Le Festival du 1er film de La Ciotat, qui se déroulera en juin, a annoncé que l’acteur Gérard Darmon ne présidera pas son jury. Cette décision survient à la suite de critiques formulées par des associations féministes, qui ont dénoncé le choix de l’acteur en raison d’accusations de violences sexistes et sexuelles rapportées dans la presse.
EN BREF
- Gérard Darmon renonce à présider le jury du Festival du 1er film de La Ciotat.
- Des accusations de violences sexistes et sexuelles ont été portées contre lui par neuf femmes.
- Jean-Pierre Améris lui succédera à la présidence du jury.

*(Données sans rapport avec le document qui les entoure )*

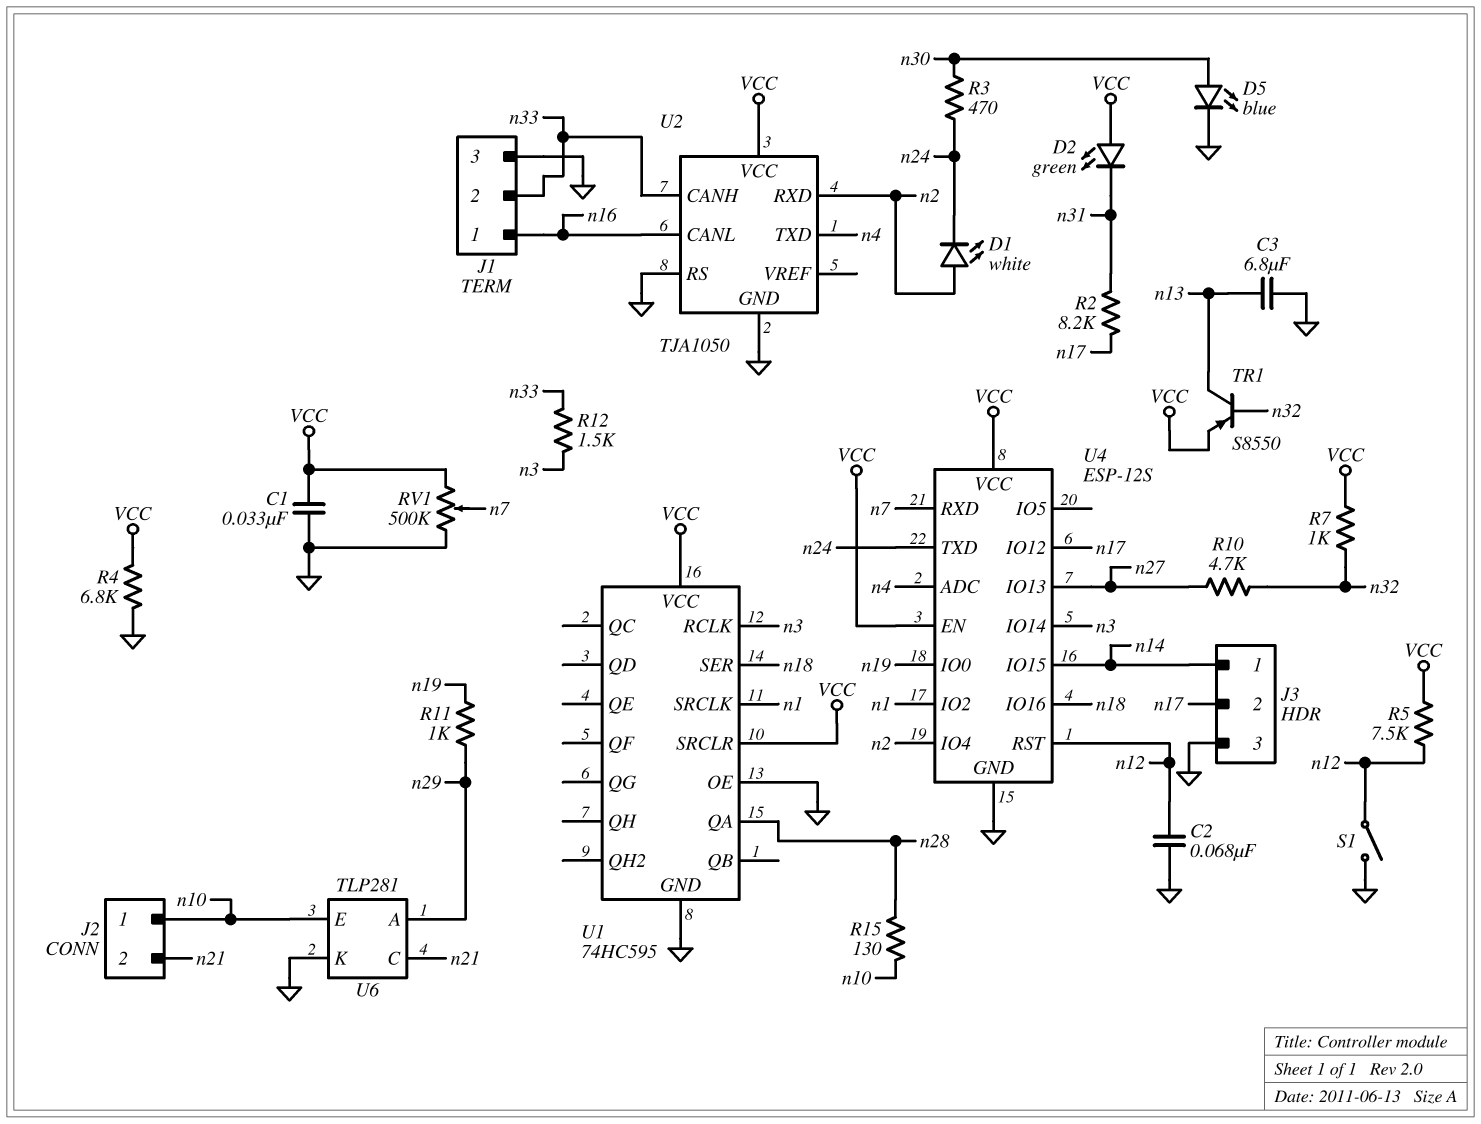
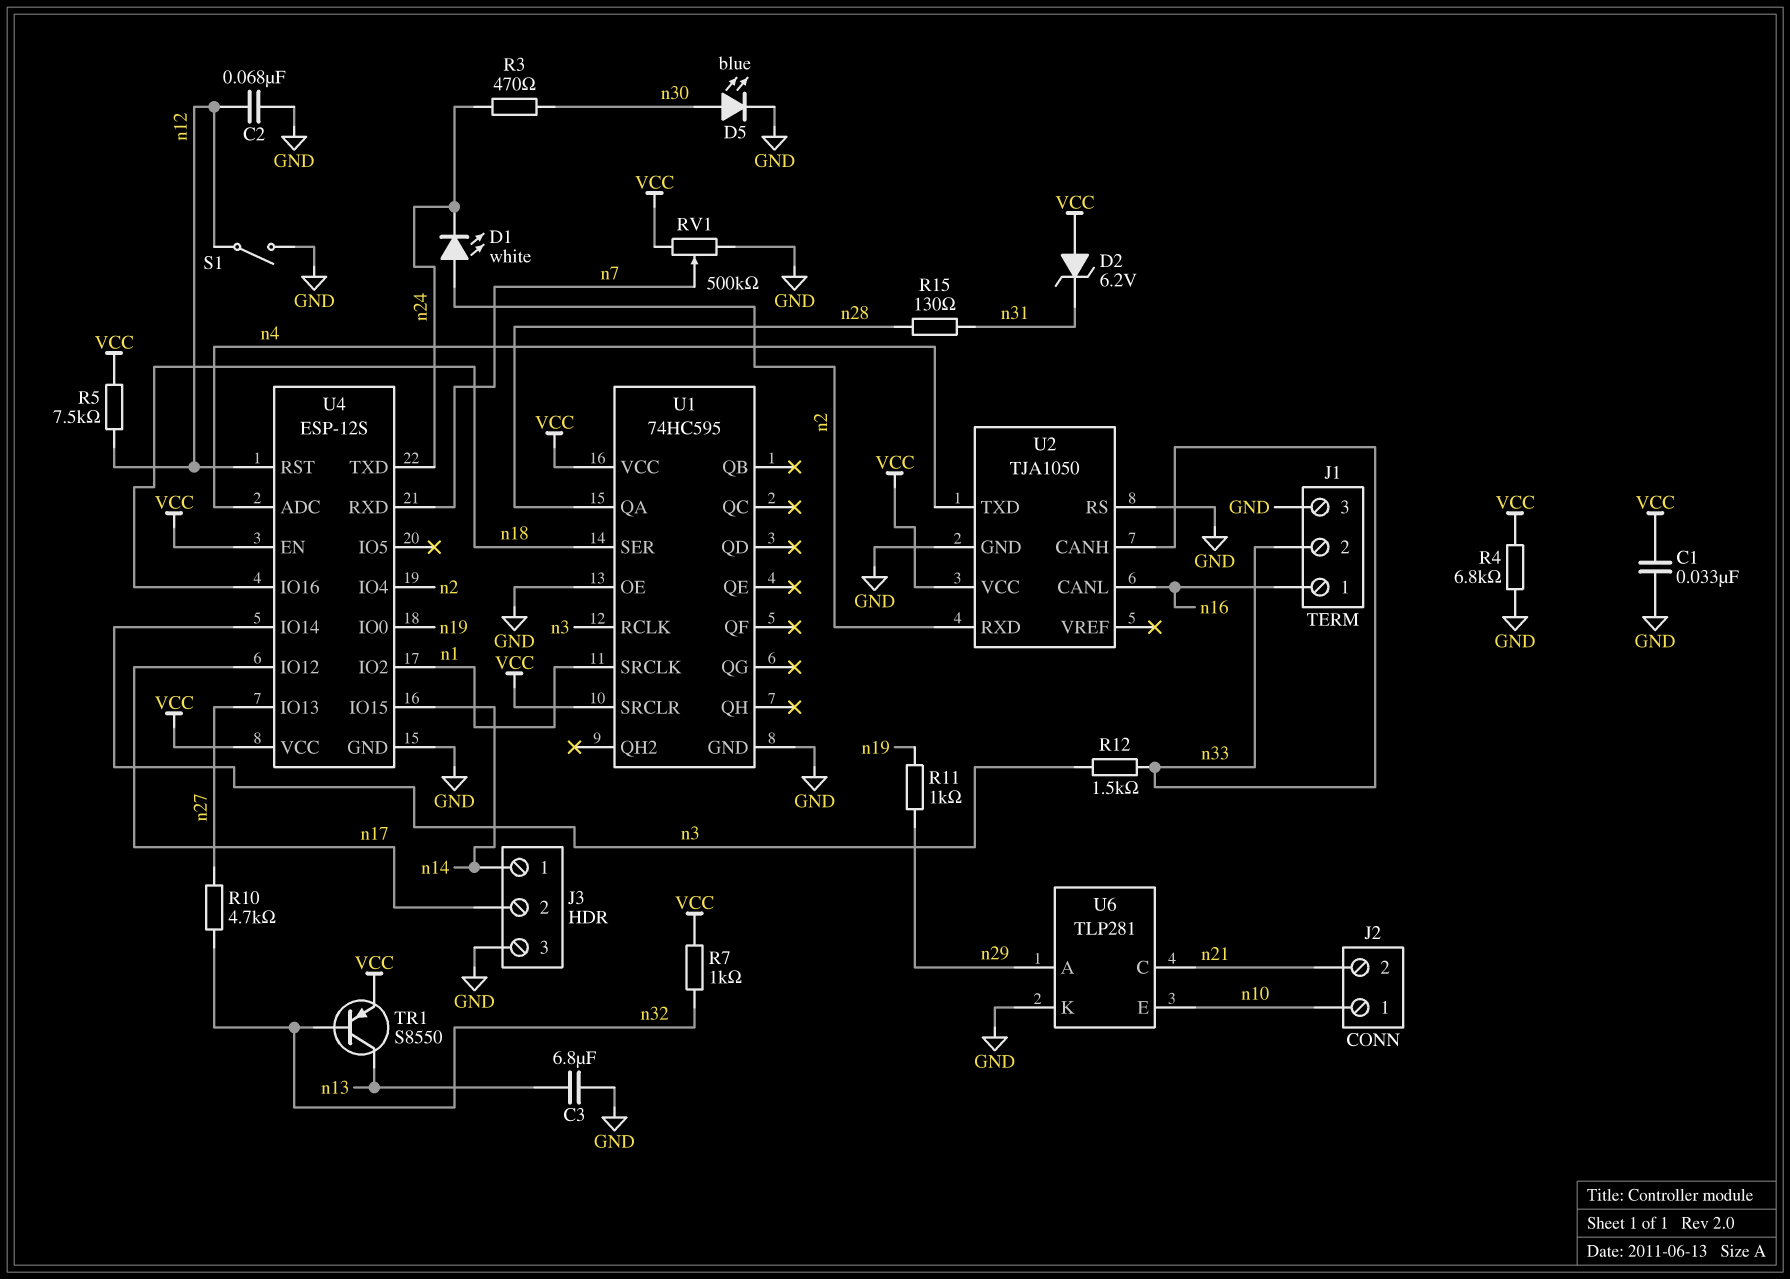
D2: LED green (A VCC, K n31) -> zener 6.2V (A VCC, K n31)
R2: 8.2k (n17, n31) -> none
R15: 130 (n10, n28) -> 130 (n28, n31)

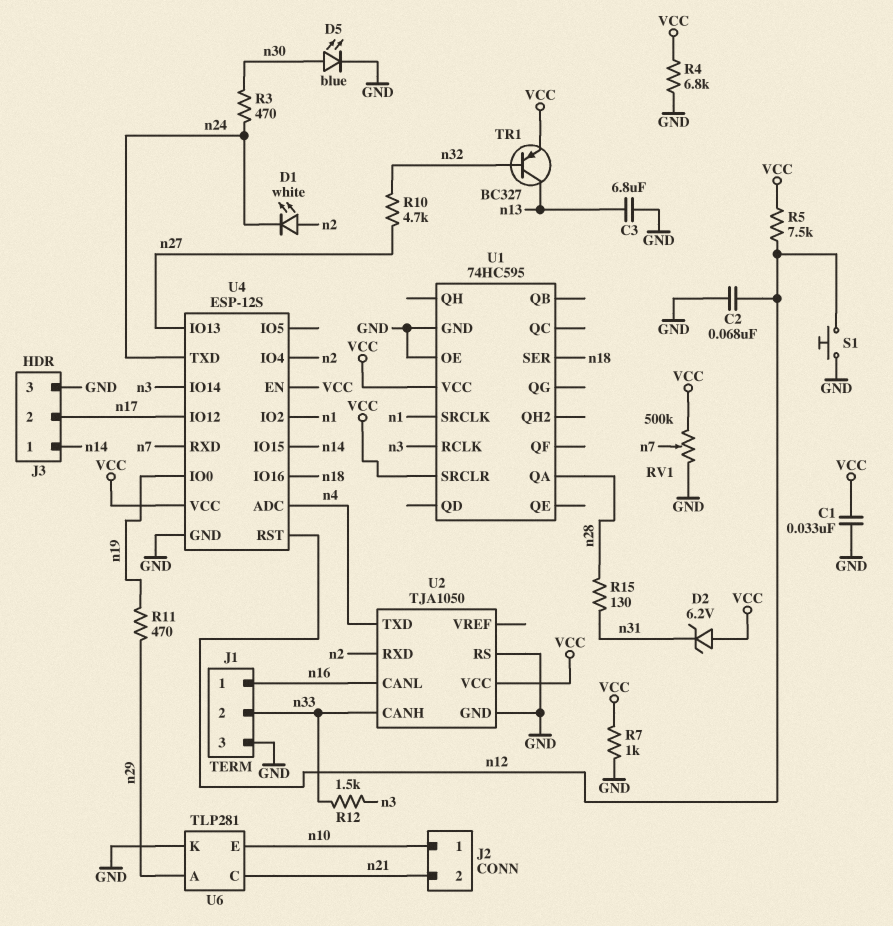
R7: 1k (VCC, n32) -> 1k (GND, VCC)
R11: 1k (n19, n29) -> 470 (n19, n29)
S1: switch (GND, n12) -> button (GND, n12)
TR1: PNP S8550 (B n32, C n13, E VCC) -> PNP BC327 (B n32, C n13, E VCC)

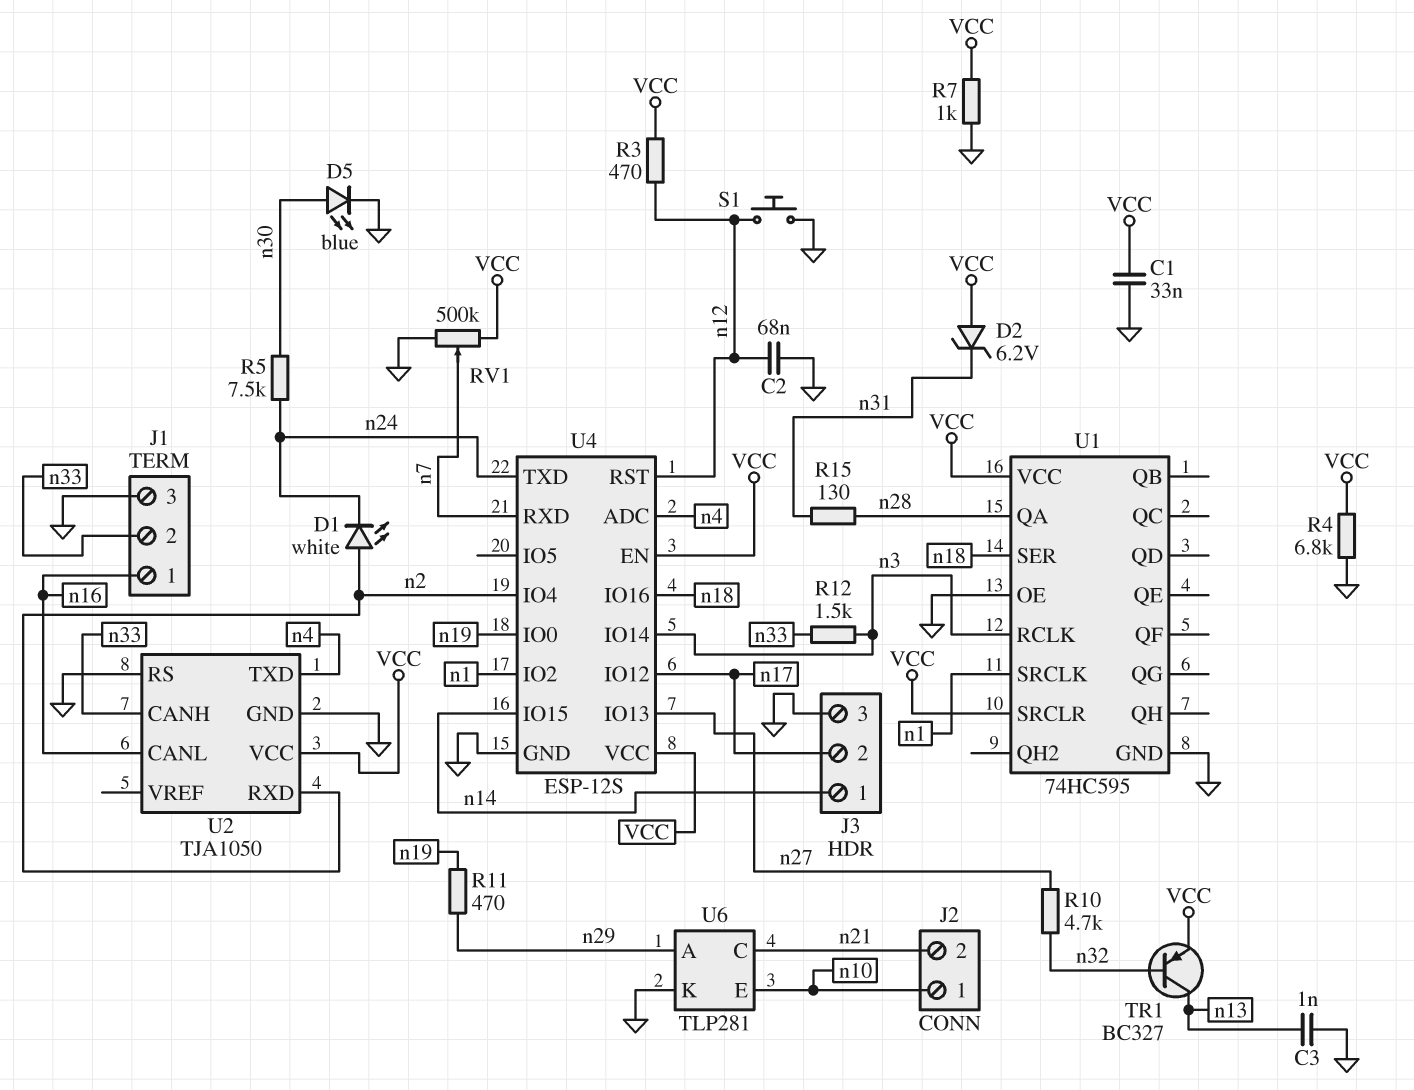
C3: 6.8uF (GND, n13) -> 1nF (GND, n13)
R3: 470 (n24, n30) -> 470 (VCC, n12)
R5: 7.5k (VCC, n12) -> 7.5k (n24, n30)

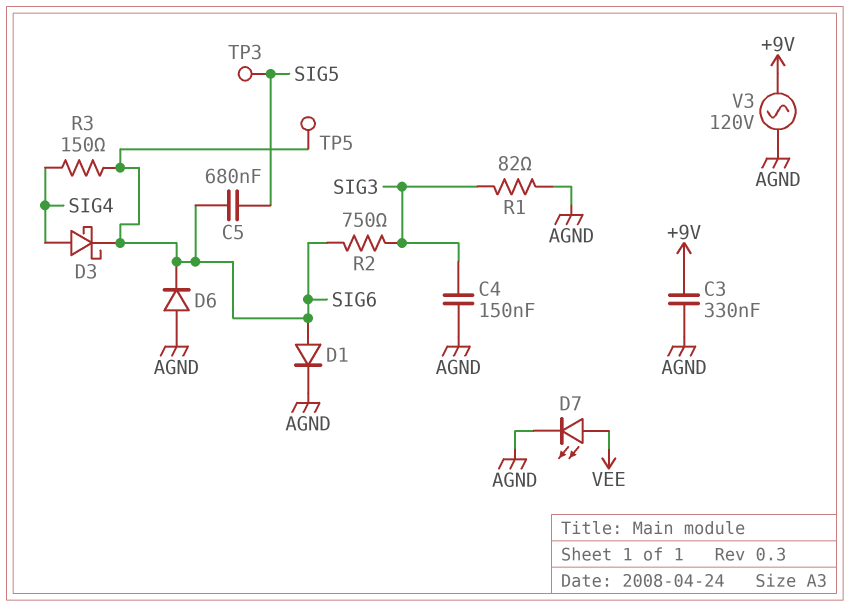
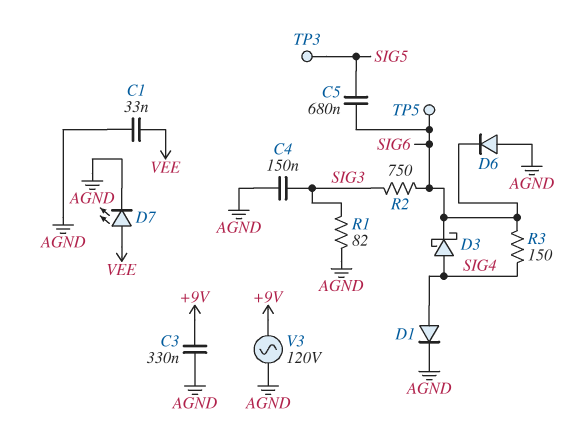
C1: none -> 33nF (AGND, VEE)
D1: diode (A SIG6, K AGND) -> diode (A SIG4, K AGND)

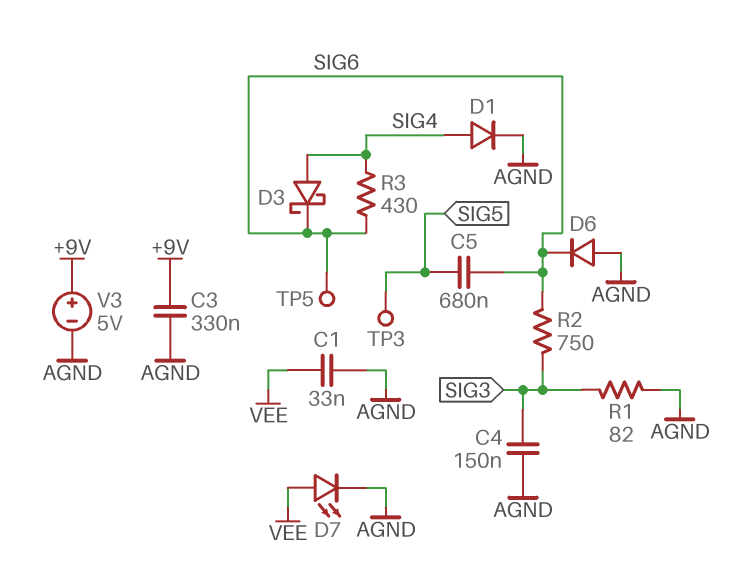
R3: 150 (SIG4, SIG6) -> 430 (SIG4, SIG6)
V3: AC 120V (+9V, AGND) -> 5V (plus +9V, minus AGND)

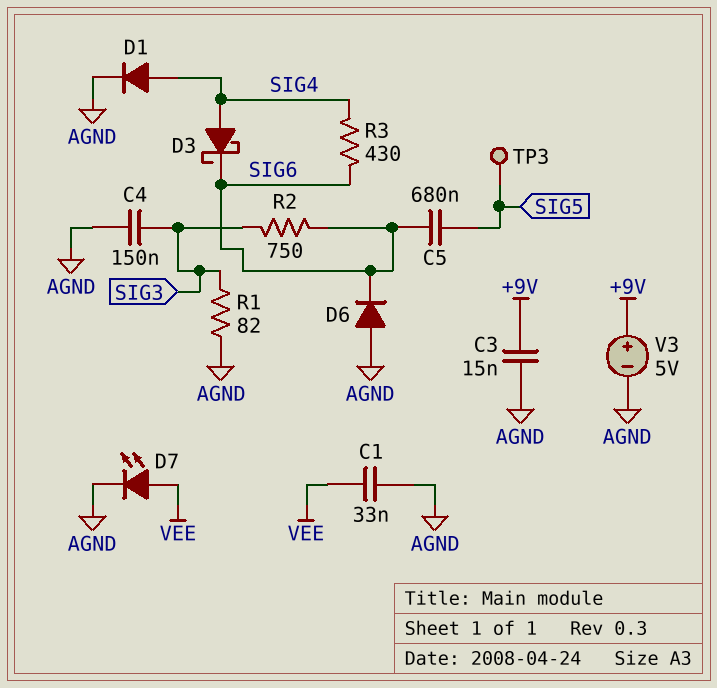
C3: 330nF (+9V, AGND) -> 15nF (+9V, AGND)
TP5: test point (SIG6) -> none

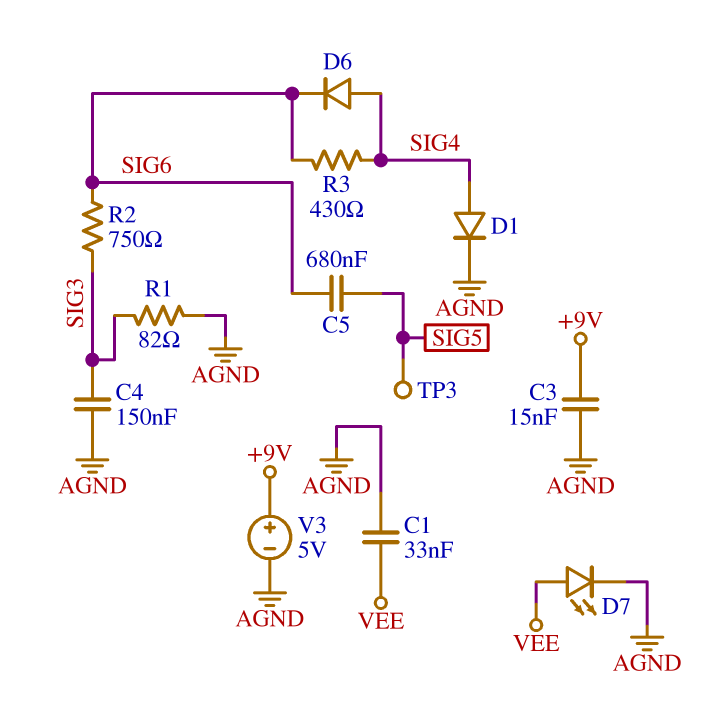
D3: schottky (A SIG4, K SIG6) -> none
D6: diode (A AGND, K SIG6) -> diode (A SIG4, K SIG6)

Les accusations à l’encontre de Gérard Darmon ne sont pas nouvelles. Fin 2024, l’hebdomadaire Politis avait déjà relayé des témoignages de neuf femmes qui décrivaient « des propos et des gestes déplacés » de l’acteur lors du tournage de plusieurs films. En réponse à ces allégations, Gérard Darmon avait nié fermement les faits rapportés.
La sélection de Darmon pour présider le festival a été accueillie par une vive réaction du public et des organisations féministes. Ce choix a en effet suscité une « levée de boucliers », comme l’indique le quotidien La Provence, qui a révélé ce retrait. Dans un communiqué, l’association organisatrice, « La Ciotat Berceau du Cinéma », a déclaré : « Le festival prend acte de la décision de Gérard Darmon de renoncer à la présidence du jury afin de préserver la sérénité de la manifestation prévue du 10 au 14 juin. »
Cette décision a été perçue comme un acte de responsabilité de la part de l’acteur. En effet, le directeur artistique du festival, Yves Alion, a commenté que Darmon « se retire avec beaucoup de chagrin » pour ne pas nuire à l’événement. Ce dernier se sent en outre agressé par la situation, tout en reconnaissant que celle-ci a pris une tournure préoccupante.
La collective féministe de La Ciotat a également pris la parole sur les réseaux sociaux. Dans un communiqué publié sur Instagram, elle a exprimé son indignation face au choix de l’acteur : « Face aux accusations d’agressions sexuelles portées par neuf femmes, nous estimons qu’il est de la responsabilité des organisateurices et des partenaires d’un évènement culturel de mesurer l’impact symbolique et concret de cette mise à l’honneur. »
Ce retrait de Gérard Darmon s’inscrit dans un contexte plus large de prise de conscience autour des violences sexistes et sexuelles dans le milieu artistique. Actuellement, d’autres personnalités, comme Patrick Bruel, font également l’objet d’enquêtes judiciaires pour des accusations similaires. Face à ce climat, plusieurs maires, dont celui de Marseille, ont demandé à Bruel de renoncer à ses prestations dans leurs villes.
Alors que le festival se prépare à accueillir des projections et des événements autour du cinéma, la nomination de Jean-Pierre Améris, qui a accepté de présider le jury, semble être une étape vers un soutien renforcé aux victimes et une prise de conscience accrue des enjeux liés à la violence faite aux femmes dans le secteur culturel.
Ce changement de présidence s’accompagne d’un appel à la réflexion sur le rôle des festivals et des événements culturels dans la lutte contre les violences sexistes. Les organisateurs sont désormais sous pression pour s’assurer que leurs choix ne contribuent pas à la glorification de personnalités controversées.